Его жизненный путь был «запрограммирован» принадлежностью к тому или иному сословию, группе, зависел от традиции и групповых норм. Естественно поэтому, что в своей деятельности он ориентировался прежде всего на оценку со стороны, нежели на собственную самооценку[11]. Внешность человека воспринималась как символический знак его сущности, а обычаи, обряды — как священные устои общественного порядка. Изменить внешность, поведение значило или изменить социальный статус, или выступить против законов общества, а стало быть и против Бога[12]. Авторитет личности определялся не столько её заслугами, сколько полномочиями, полученными свыше — от «мира», царя или Бога[13].

Если обратиться к сознанию крестьянства первой половины XIX в., то можно увидеть сходство его со средневековым сознанием. Та же устность и традиционность, обусловленная неграмотностью и сохранением общины; ориентированность на сверхъестественное и сакральное, включение в понятие «мы» Бога и монарха, «наивный монархизм». То же преобладание эмоционально-чувственной сферы над рассудочной. Тот же тип личности, осознающей себя прежде всего как часть социальной группы и противопоставляющей себя всем «чужим», пусть принадлежащим к такому же сословию (классу). И то же понимание авторитета, неразрывно связанное с представлениями о Боге, царе и «мире»[14]. Из общности сознания естественно вытекает сходство требований и лозунгов, формулируемых в ходе классовой борьбы на протяжении XVII — первой половины XIX в.

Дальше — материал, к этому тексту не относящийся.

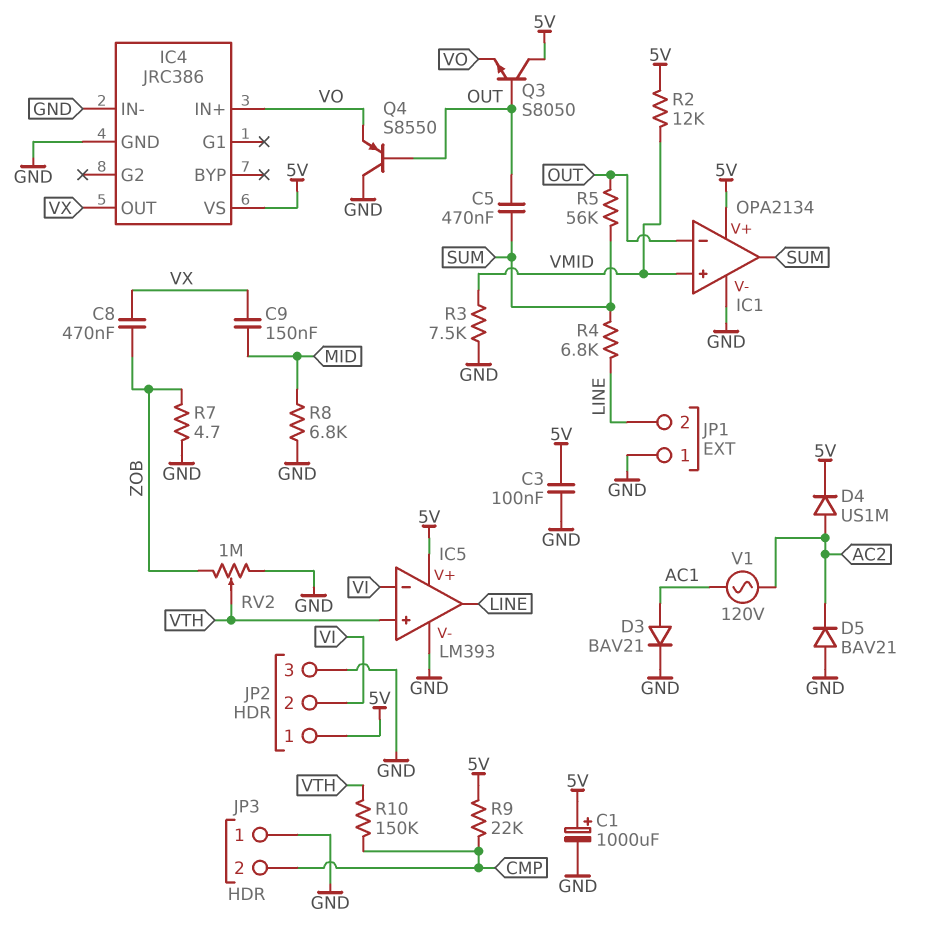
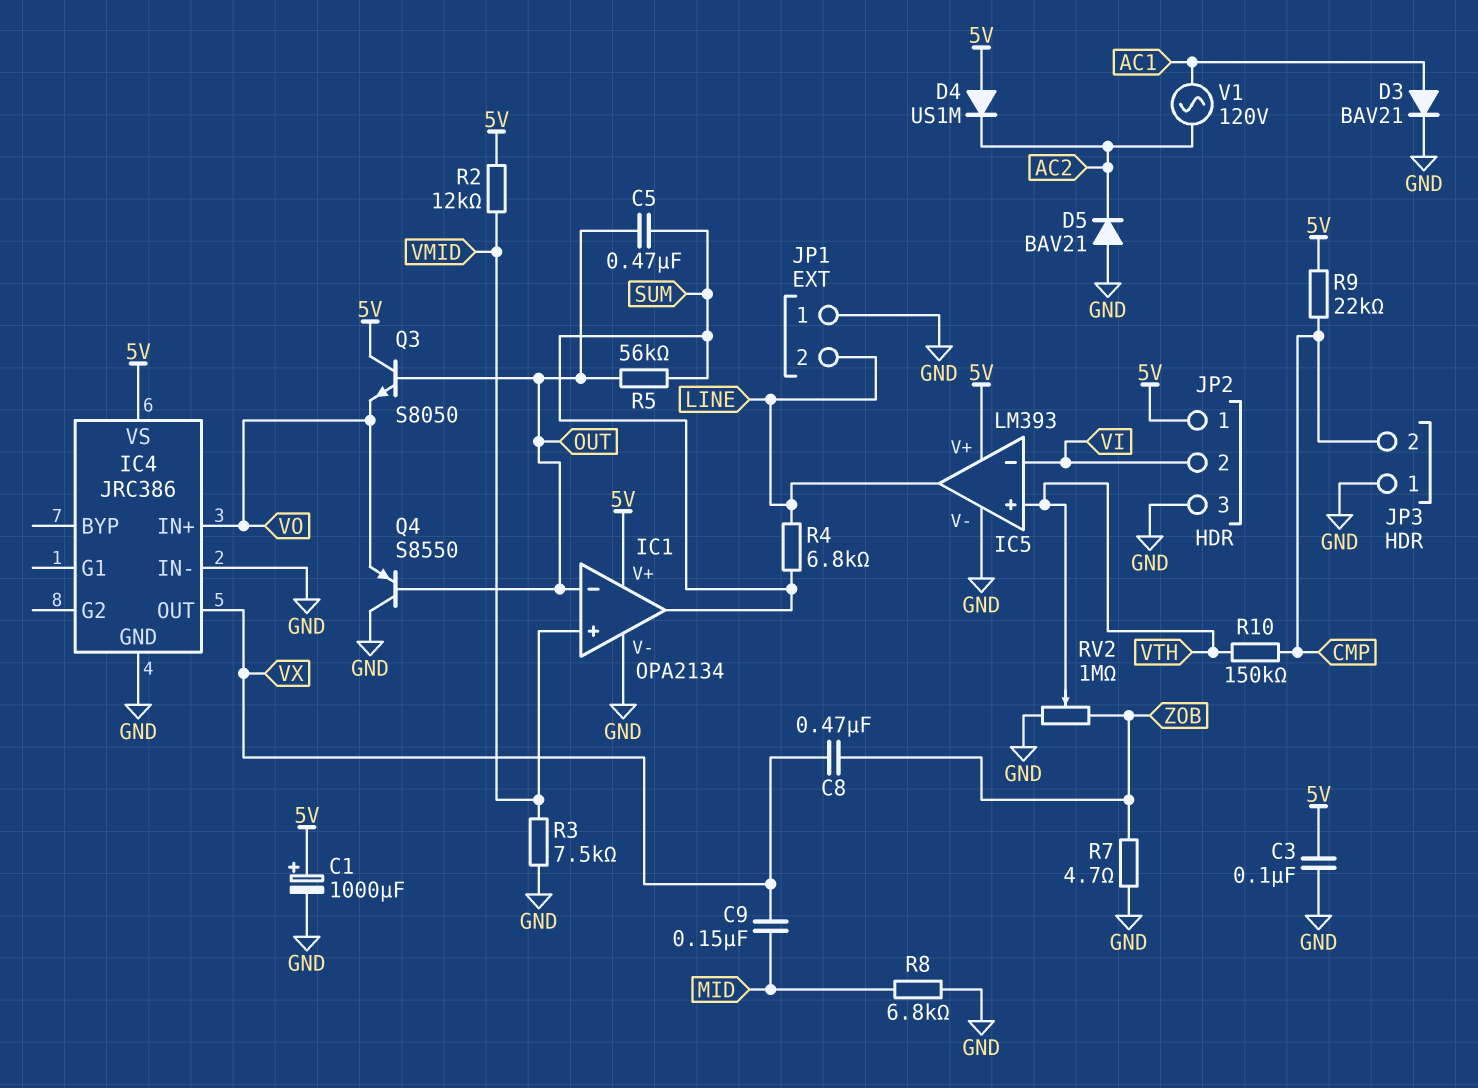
D4: diode US1M (A AC2, K 5V) -> diode US1M (A 5V, K AC2)

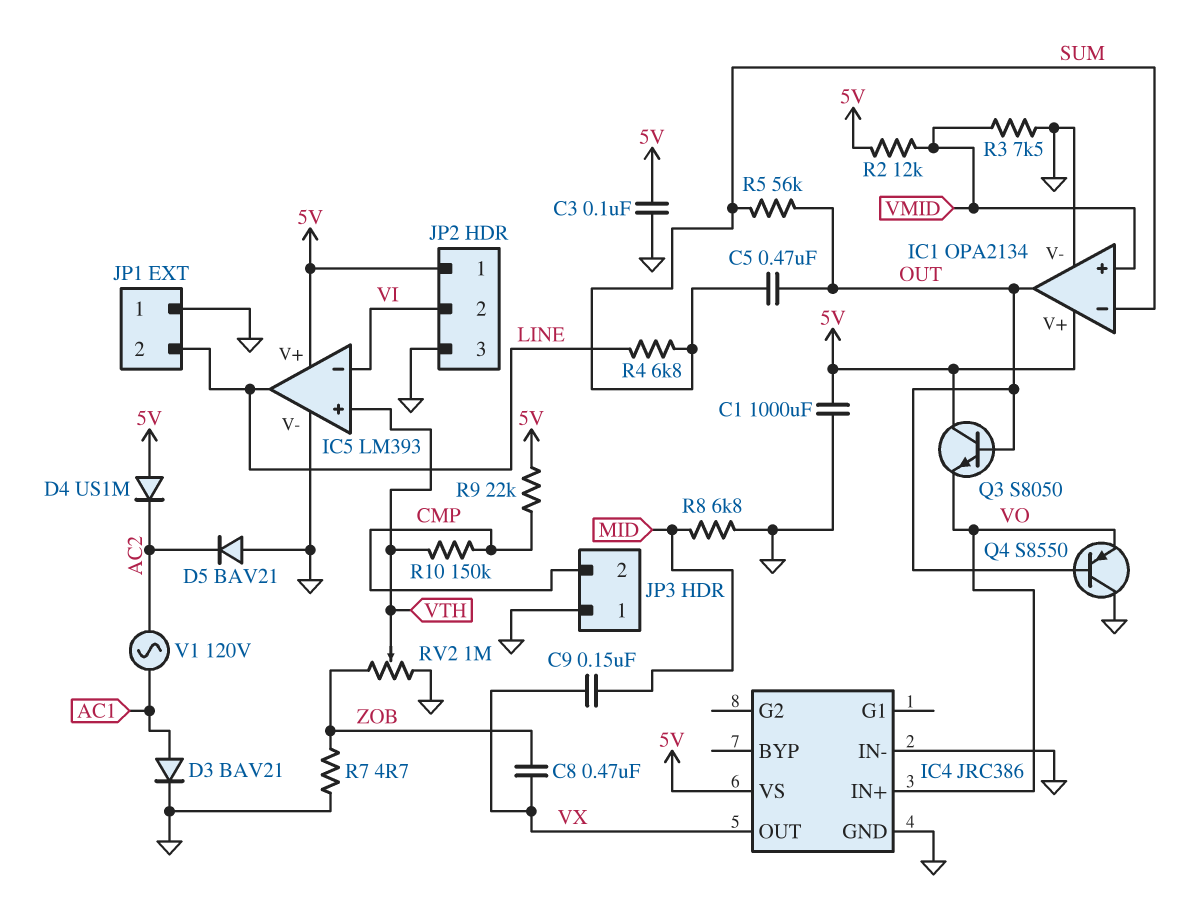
C1: 1000uF (plus 5V, minus GND) -> 1000uF (5V, GND)
IC1 pin in-: OUT -> SUM
IC1 pin out: SUM -> OUT

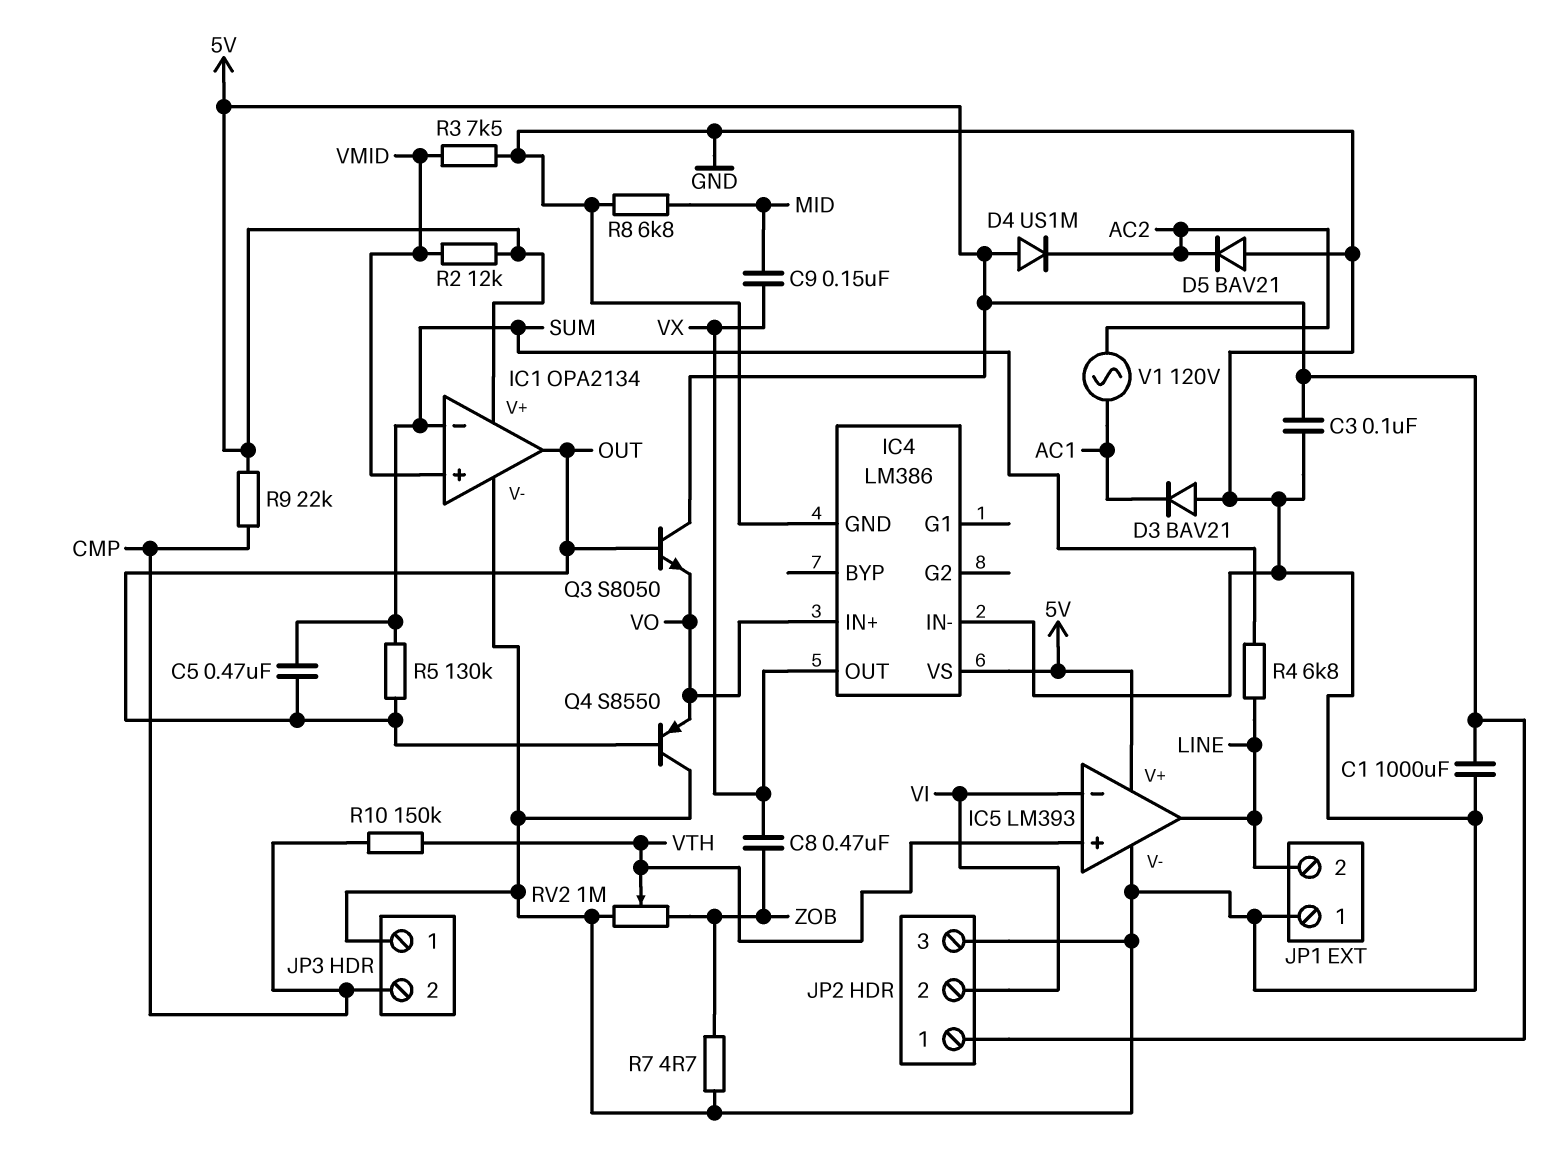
D3: diode BAV21 (A AC1, K GND) -> diode BAV21 (A GND, K AC1)
IC4: JRC386 -> LM386
R5: 56k (OUT, SUM) -> 130k (OUT, SUM)

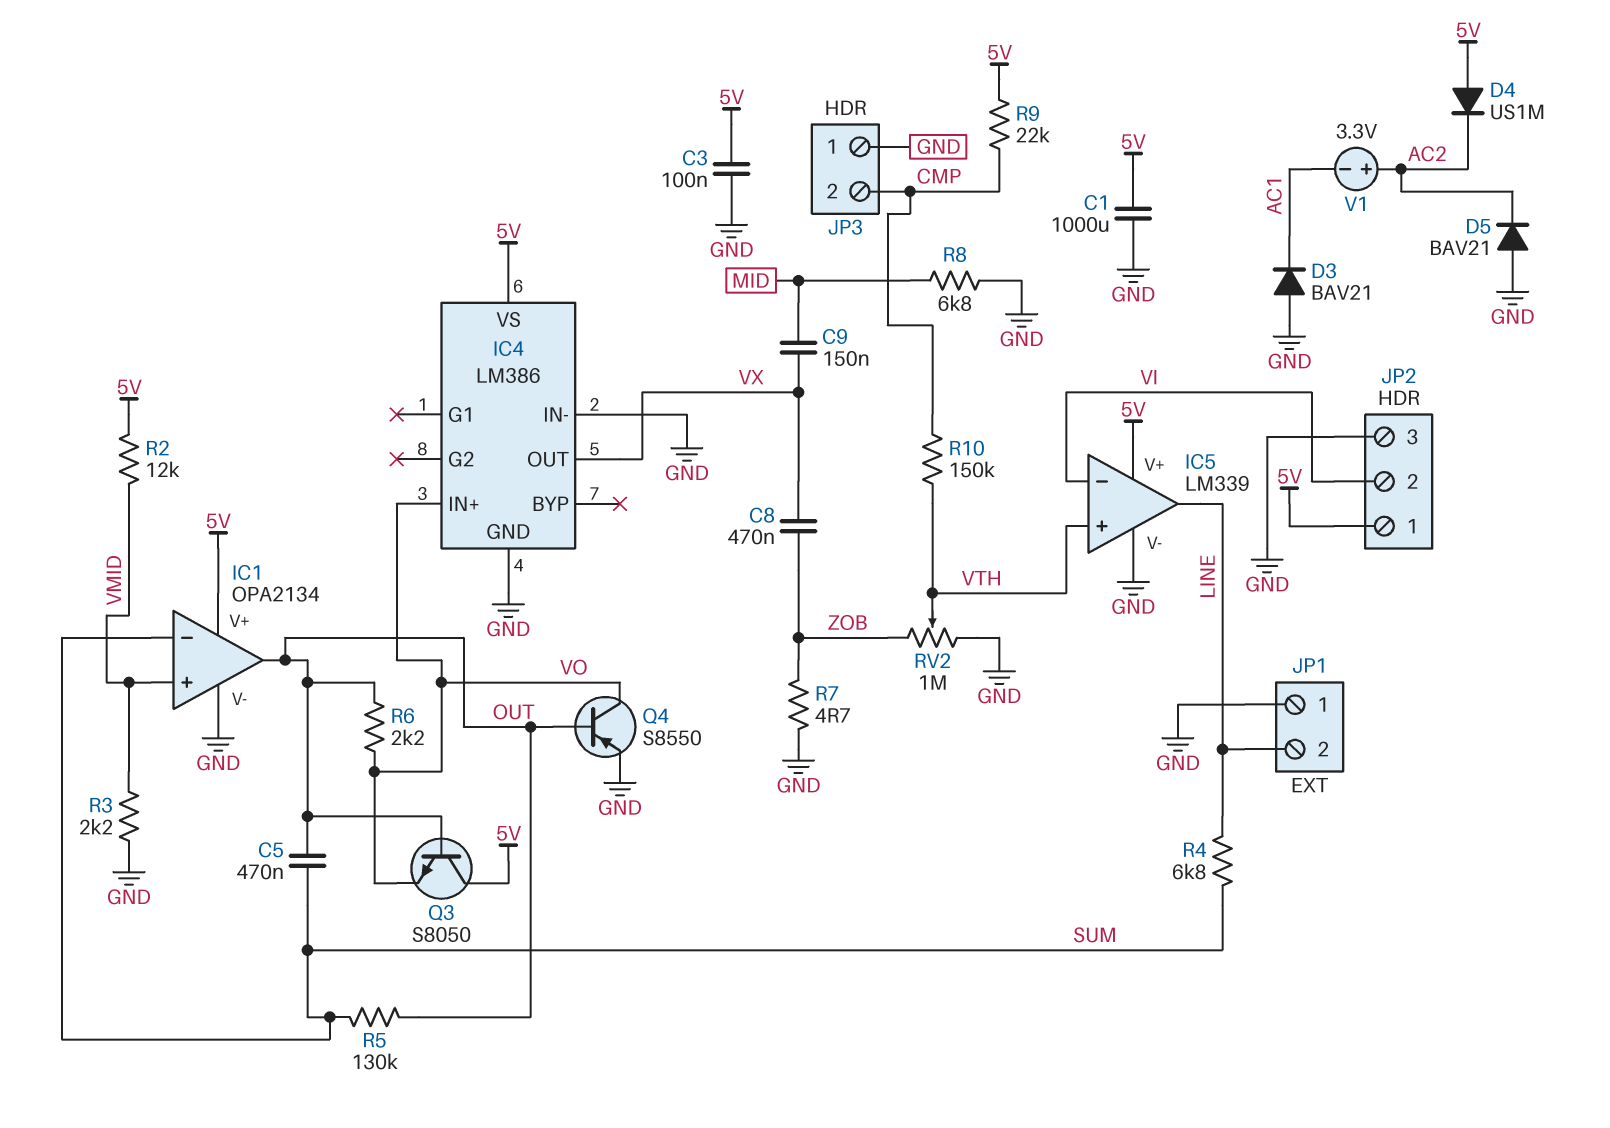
IC5: LM393 -> LM339
Q4: PNP S8550 (B OUT, C GND, E VO) -> PNP S8550 (B OUT, C VO, E GND)
R3: 7.5k (GND, VMID) -> 2.2k (GND, VMID)
R6: none -> 2.2k (OUT, VO)
V1: AC 120V (AC1, AC2) -> 3.3V (plus AC2, minus AC1)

Специфические черты крестьянского сознания в первой половине XIX в. не так важны, чтобы отнести его к современному типу сознания. Хотя следует отметить угасание эсхатологических ожиданий, столь сильных в XVII столетии, перевод их из повседневной картины мира в область религиозного фольклора[15].

Учитывая сказанное, мы приступим к анализу места и характера повода в антифеодальной борьбе. Кроме вопроса «Что же для народных масс России в XVII—XIX вв. становилось поводом к активной борьбе за свои интересы?» зададим еще и такой: «Какова была роль повода в этой борьбе?»

Сначала попробуем логически определить те условия, которые делают возможным участие индивида в антифеодальном движении.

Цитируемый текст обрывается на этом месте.